I think we tend to be too hard on composing criteria for AI in any case. If we look at our distant ancestors can we honestly say that they had intelligence? If you go far enough back surely there will be one ancestor who had no more reasoning capability than most other creatures.

Our capacity for reason and self-awareness developed over an extended period of time and from very humble beginnings. Would it be safe to say then that early man was not a sentient being? As a species we didn't begin with 'I am' or 'be'... we 'became'. Therefore from similar humble beginnings is it not possible that machines will also 'become'?

This becoming will however be very rapid. In fifty or so years we have progressed from 'thinking' machines that have required human action to allow them to function, to machines that require only cursory maintenance to allow them to function.

I would also add a proviso to 'the ability to interact with us', as this already exists in a simple form, and change it to 'chooses to interact with us'.

Porky said...

I like the analogy with our development. The word 'choose' too.

I'd also like to add re the singularity idea that I completely accept the possibility a program will one day be able to do much that seems unlikely or impossible now, for example write poetry or a great novel.

Dave Garbe said...

Many good points being discussed here.

Although, I have to say, I'm tired of people pointing at Kurzeil with his singularity as the next big thing. I used to follow him and his updates. He's someone who had a lot of great ideas and his theories are still very strong. But he's also one of those people who's so very definitive of his predictions ("It WILL happen then") and isn't right all that often, just ignoring when he's wrong and repredicting.

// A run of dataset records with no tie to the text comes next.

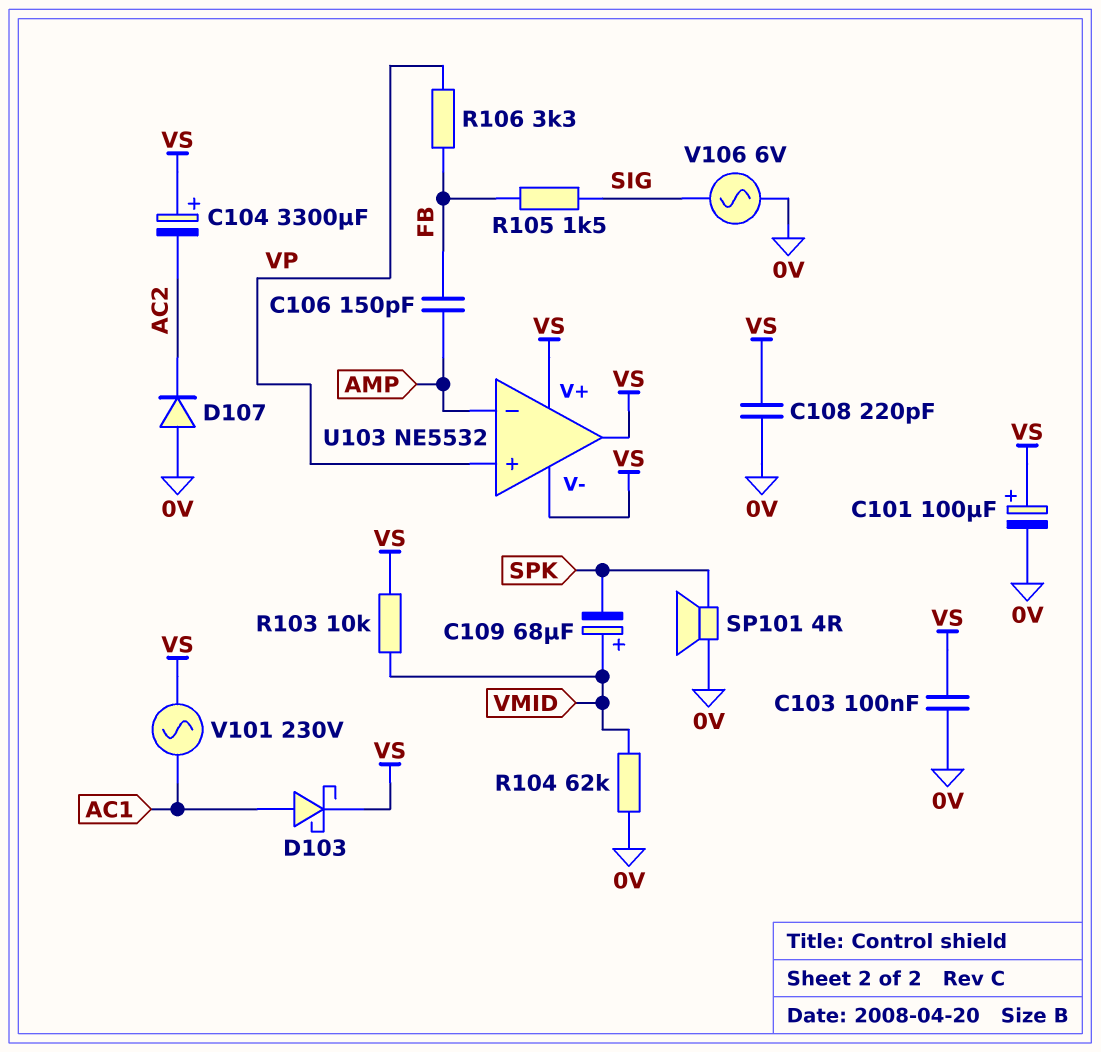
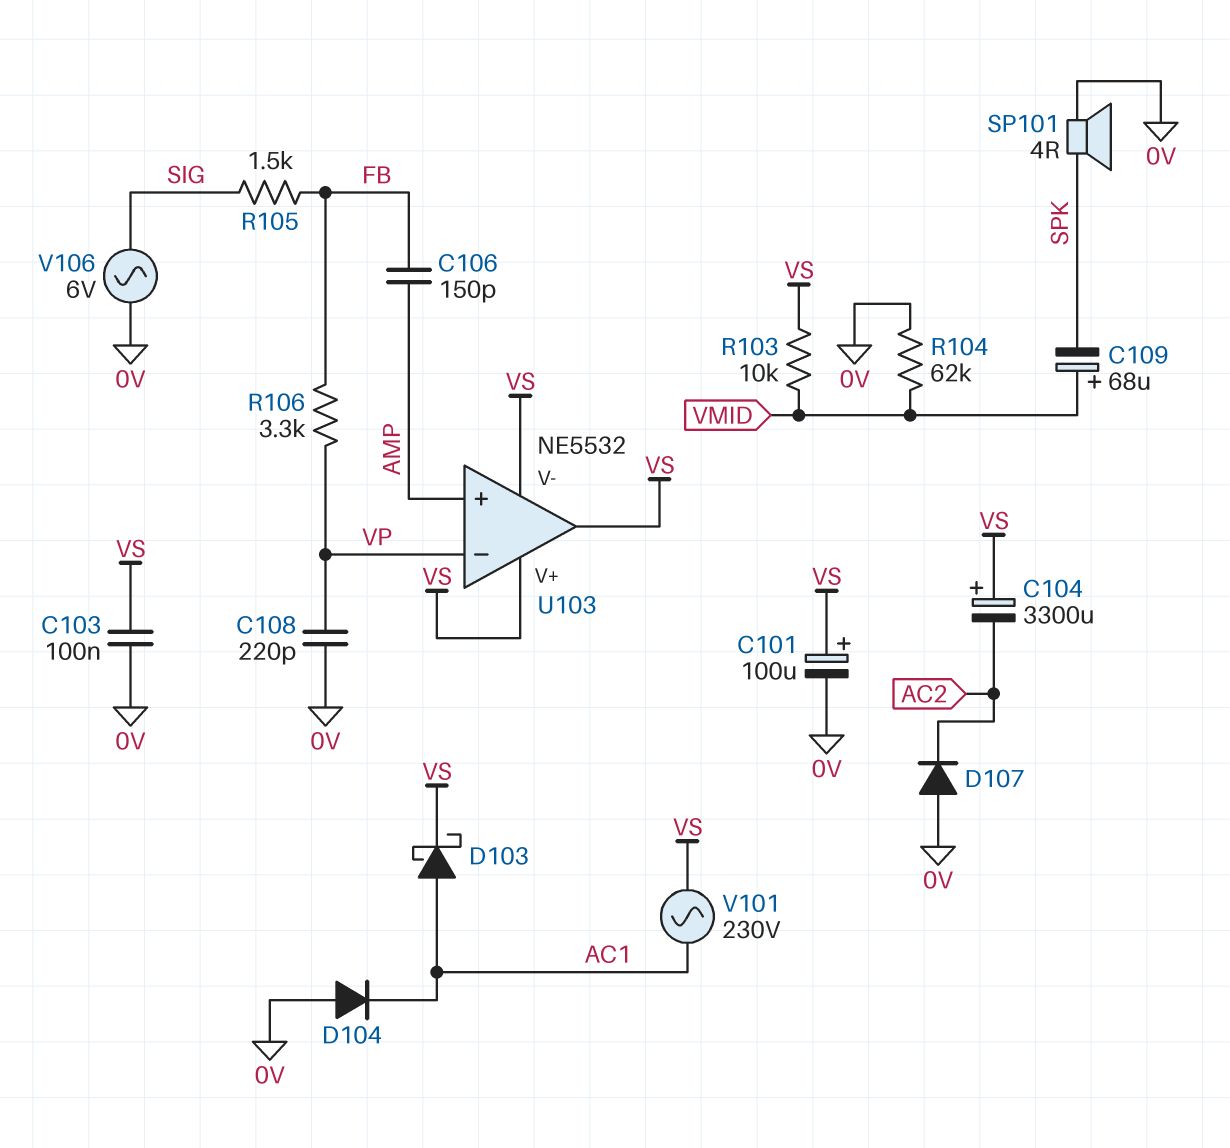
C108: 220pF (0V, VS) -> 220pF (0V, VP)
D104: none -> diode (A 0V, K AC1)
U103 pin in+: VP -> AMP
U103 pin in-: AMP -> VP

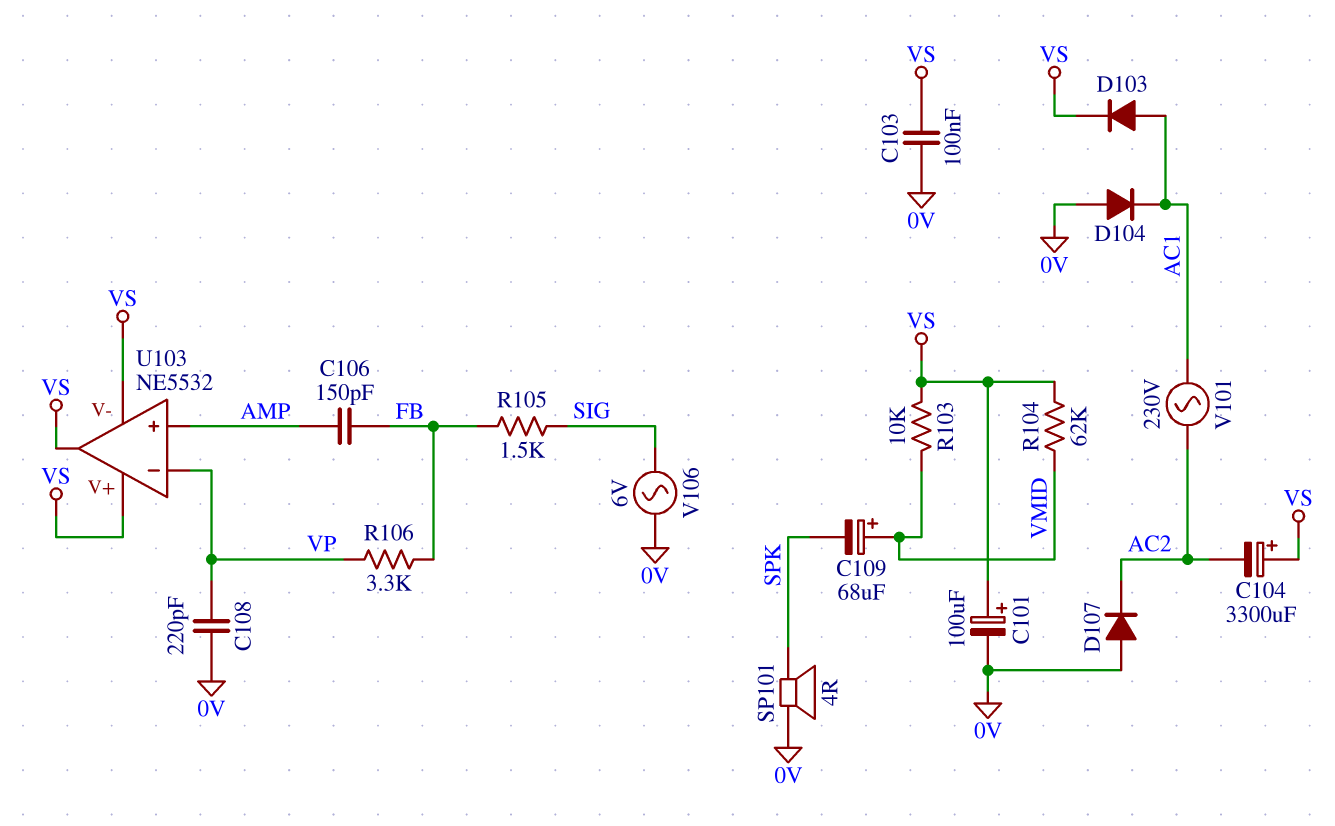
D103: schottky (A AC1, K VS) -> diode (A AC1, K VS)
R104: 62k (0V, VMID) -> 62k (VMID, VS)
V101: AC 230V (AC1, VS) -> AC 230V (AC1, AC2)

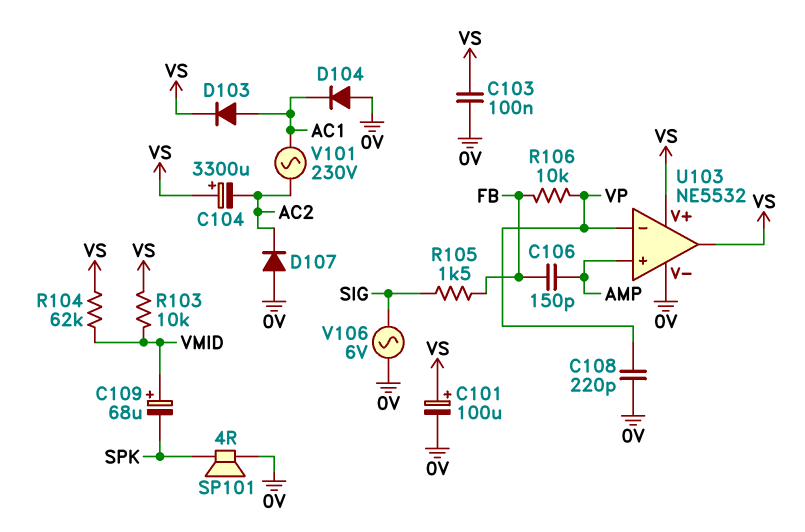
R106: 3.3k (FB, VP) -> 10k (FB, VP)
U103 pin V-: VS -> 0V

2045 now, I believe it predicted for years we've already passed. There was even a conference where someone from Google couldn't make it, so they sent a wheeled robot instead and teleconferenced, and that day he was shouting about how the Singularity is here... except that's not AI, that's just an high end RC car. He can't even get his own terminology straight.

I dunno, I was innundated with his propaganda a while ago when the singularity was around the corner, and he just couldn't keep things straight. There's little that separates him from say Ray Bradbury for thinking up Data.

Dave Garbe said...

Lol, woops.. that would be gene roddenberry.

Porky said...

If I can mix possessive and contraction, you can certainly mix these..! You had me for a while though - I was looking for the link between Bradbury and Data and just couldn't find it. I'm very glad you came back with Roddenberry!

beat ronin said...

Porky said:
Good point about the statement only suggesting the existence of the one perceiving, not the rest of the world. That said, if 'I think and therefore I am' means 'I think therefore I perceive existence', the question is still whether we can know we exist beyond that closed loop.

Exactly, yes. Descarte's statement cannot avoid solipsism.